Dans le cadre d'une garde à vue, il faudrait donc le certificat médical du médecin lequel, n'en doutons pas, estimerait l'état de santé de instituteur "incompatible avec une mesure de garde à vue". Deux solutions: soit la mesure est levée et reportée dès lors que l'état de santé est jugé plus compatible. Soit il est transféré dans une unité dite "hospitalo-carcérale", où il sera, à la fois soigné et surveillé. Et audible lorsque le médecin le jugera possible. Ce qui, en l’espèce, n'a pas posé de problème au début; donc peu de chances que cela en pose sur la garde à vue. Second certificat médical à envisager, celui d'un psychiatre. Ce qui a d'ailleurs été fait, dans la mesure où figure, en procédure, un certificat établissant une "alteration du discernement" de l'instituteur. Ensuite, on attend donc l'avocat, l'entretien qui va avec... les conseils de ce dernier... droit au silence... Et une "non-audition". Bref... nous voilà bien avancés.

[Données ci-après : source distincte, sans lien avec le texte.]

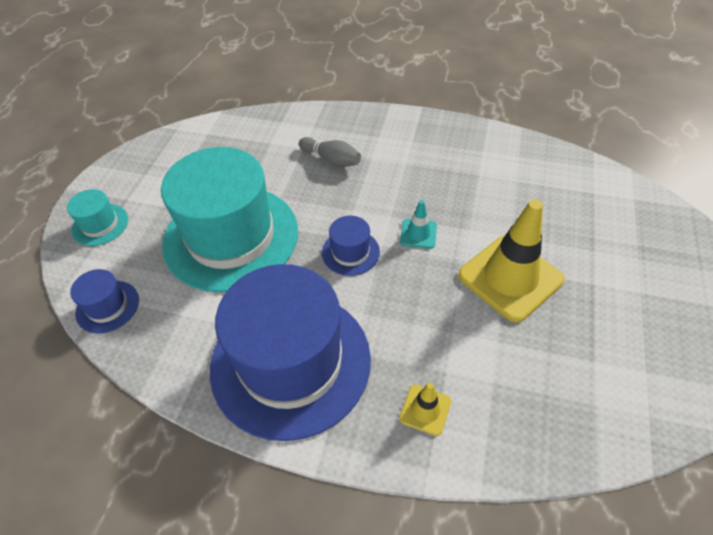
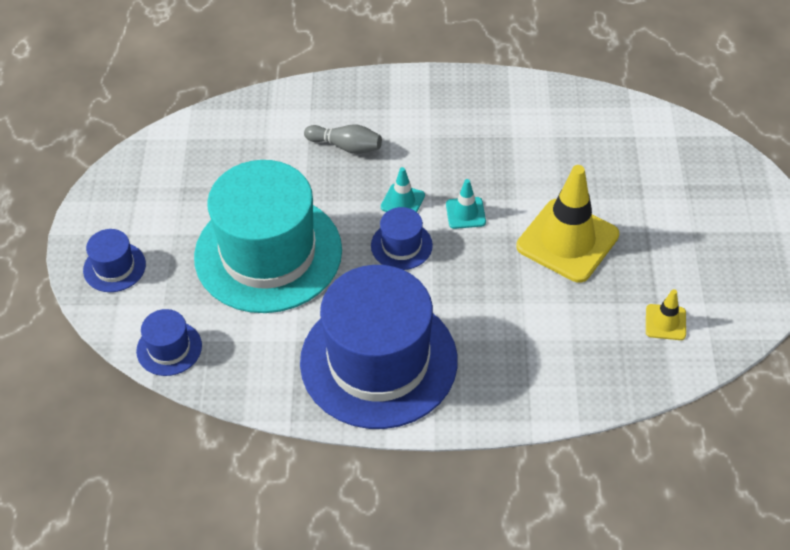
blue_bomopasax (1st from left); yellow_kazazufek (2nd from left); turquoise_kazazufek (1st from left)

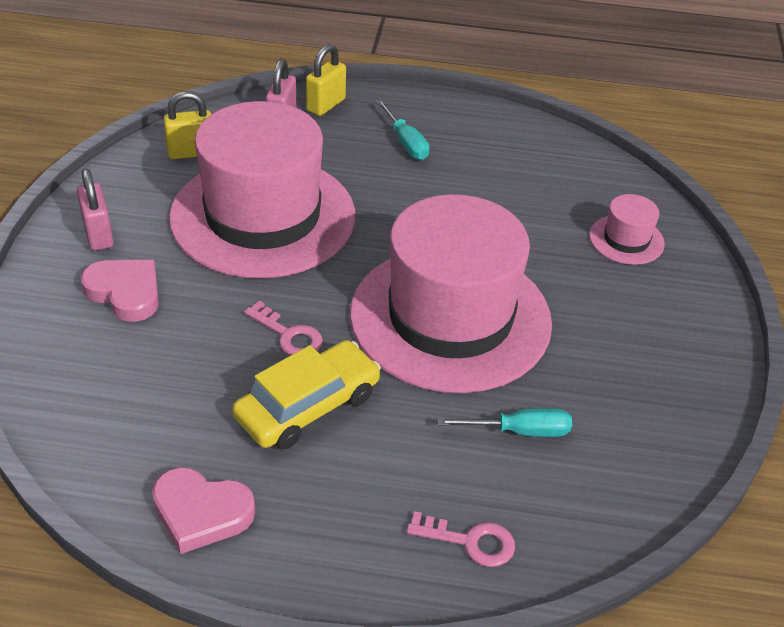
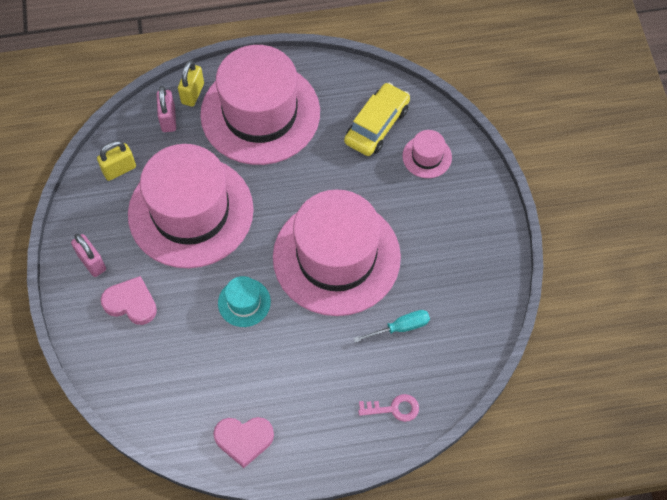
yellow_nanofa; turquoise_bomopasax; pink_bomopasax (2nd from left)

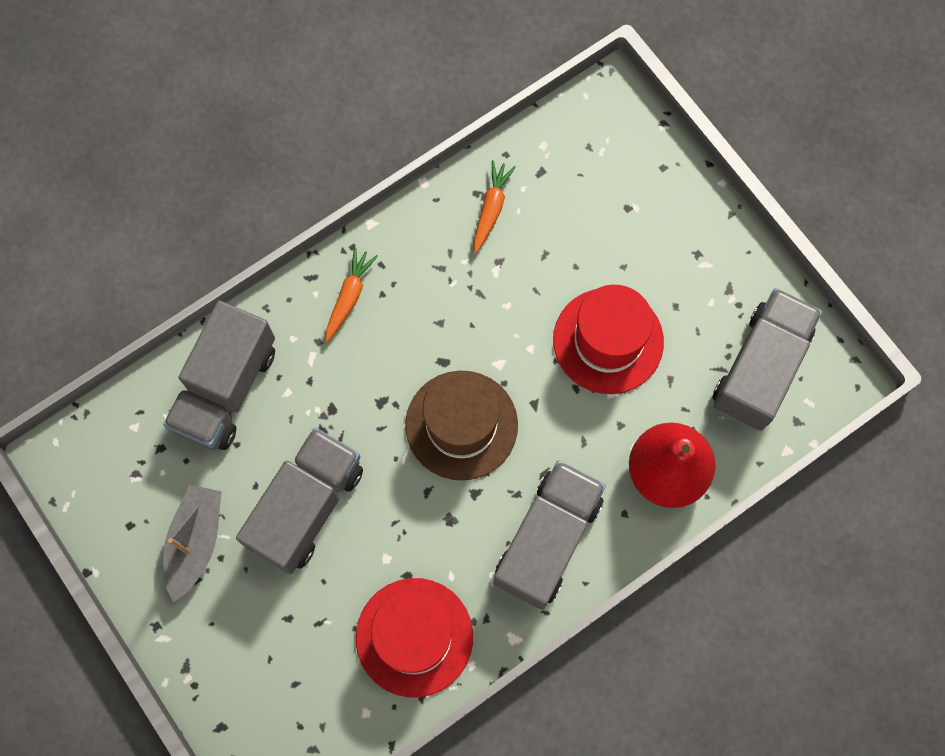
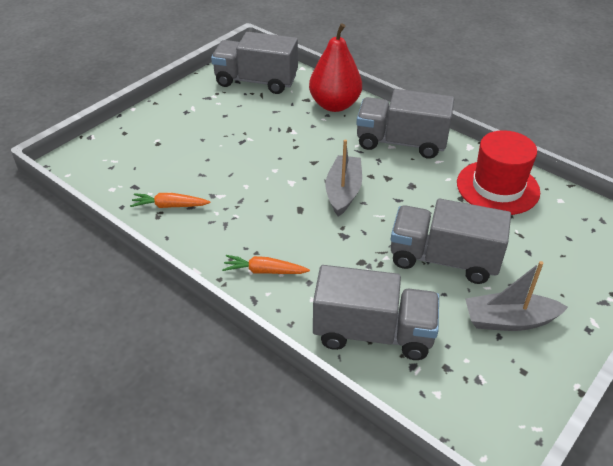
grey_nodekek (1st from left); red_bomopasax (2nd from left in the first image)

Il ne faut pas, je pense, oublier, encore une fois, toute l'attention que suscite un tel fait. Des réponses sont attendues, à de nombreux niveaux de responsabilité, jusqu'au sommet de l'Etat. Je crois donc que l'issue d'une procédure de dénonciation de crime imaginaire n'avait que peu d'importance. L'ordonner, pour le Parquet, s'est trouvé être nécessaire, obligatoire. Et, contrairement à ce qui peut se faire bien plus souvent avec une CRPC (Comparution sur Reconnaissance Préalable de Culpabilité), autrement appelé le "plaider-coupable" à la française, le Parquet a estimé que l'affaire devait être jugée en audience correctionnelle, donc via COPJ (Convocation par Officier de Police Judiciaire).
Voilà donc, en quelques lignes, tous les enjeux auxquels ont dû faire face les enquêteurs. Ils ont, je pense, privilégié le sens de l'information, et les éventuelles conséquences sur l'opinion et les moyens à mettre en place. Et je reste persuadé que c'était encore la meilleure solution, même si, d'un point de vue strictement juridique, l'on ne peut s'en satisfaire.
Pourtant, il reste une question: une fois l'instituteur relaxé, la procédure initiale reste en l'état, et un auteur resterait à identifier. Sauf à ce que le Parquet ait déjà classé la procédure. "Infraction insuffisamment caractérisée", ou "absence d'infraction"...
Enfin, l'on verra si le ministère public décide de faire appel de cette décision. Il a dix jours pour le faire. Mais je dois reconnaître que, de mon petit point de vue, je n'en vois pas l'intérêt.
Restera une dernière question, plus sociétale: l'instituteur va pouvoir reprendre son travail d'enseignant; assez logiquement, n'était pas condamné... quelle place lui accorder au sein de l'Education Nationale? Cela sera une autre question qui se posera. Plus éloignée de le seul aspect judiciaire.